Escalinata en la ascensión al monte Huashan
Fotografía: U/Lorry_Al
 Se han puesto en camino con la caída del sol. Al pie de la ladera comienza una escalinata tallada en piedra que llega hasta la cúspide. Se tarda toda una noche en agotar sus peldaños. El profesor ha traído en vano sus botas de montaña: no abrirá senderos ni atrochará por lo agreste. Es posible que el ascenso libre y montaraz sea para un chino muestra de barbarie. A Huashan suben señoritas con zapatos de tacón. El profesor no pisará la tierra de la montaña.
 Caminan de noche como contrabandistas. Al poco, divisan las luces de otras linternas: no son precisamente las de los bandoleros; son grupos de amigos en ascensión, alegres matrimonios, hospederos afanosos de recolectar clientes en la escalera. No es una luminaria de procesión de peregrinos, tampoco la de una cuerda de montañeros, es una interminable columna de excursionistas.
 Cuelgan de la roca de las paredes, en los tramos de mayor pendiente, gruesas cadenas en las que sujetarse. En los pasos estrechos hay que hacer fila y esperar. La oscuridad, el cansancio y el nerviosismo hacen que algunas muchachas se aparten un poco para llorar; sus novios acuden a abrazarlas y les acarician el cabello hasta que se les pasa.
Pasarela sobre el vacío en el monte Huashan (China)

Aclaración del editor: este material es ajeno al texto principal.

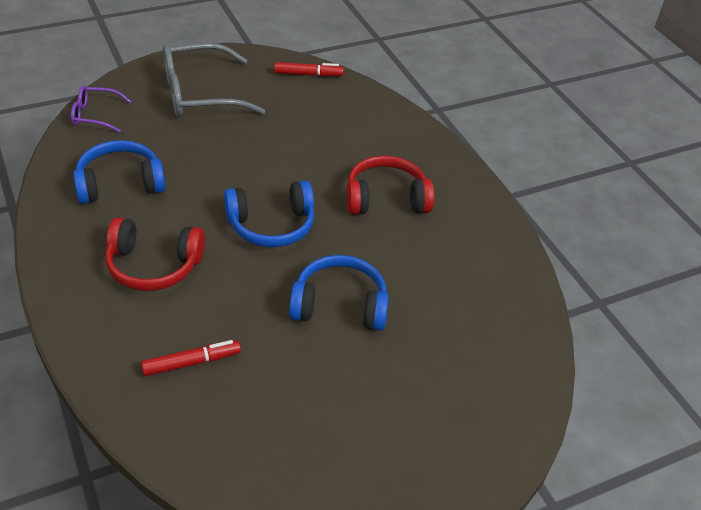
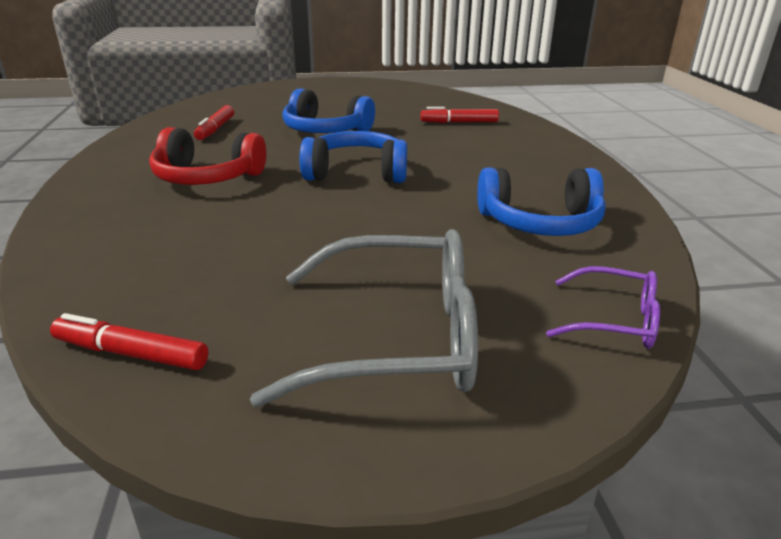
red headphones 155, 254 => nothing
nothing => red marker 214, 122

 Leo "El agua sigue, al parecer de los taoístas, el curso de la sabiduría: no se yergue, sustenta; no se enfrenta, penetra", y me acuerdo de aquello que decía Bruce Lee, del que tengo su biografía aguardando su turno en la mesita de noche; pero de ella no les hablaré en este blog, sino en el otro, en Calle 1*, por aquello de que las artes marciales son un deporte.


*Calle 1: https://pedrodelgadofernandez.blogspot.com/2020/06/bruce-lee-una-vida.html

 Ahora que he terminado Días en China, echaré de menos la voz sobria, instruida y poética de Ismael Grasa (Huesca, 1968).

 En la página 68, Ismael cuenta el momento en el que le enseñó a sus alumnos el uso de la exclamación "¡Ojalá!", y en la 77, el significado del verbo "confiar". Ojalá se encuentren este libro en alguna librería de viejo. Confío en que lo compren y lo lean.

Nota: Los textos en color están sacados de la primera edición de Días en China, de Ismael Grasa, publicado por la editorial Anagrama en 1996.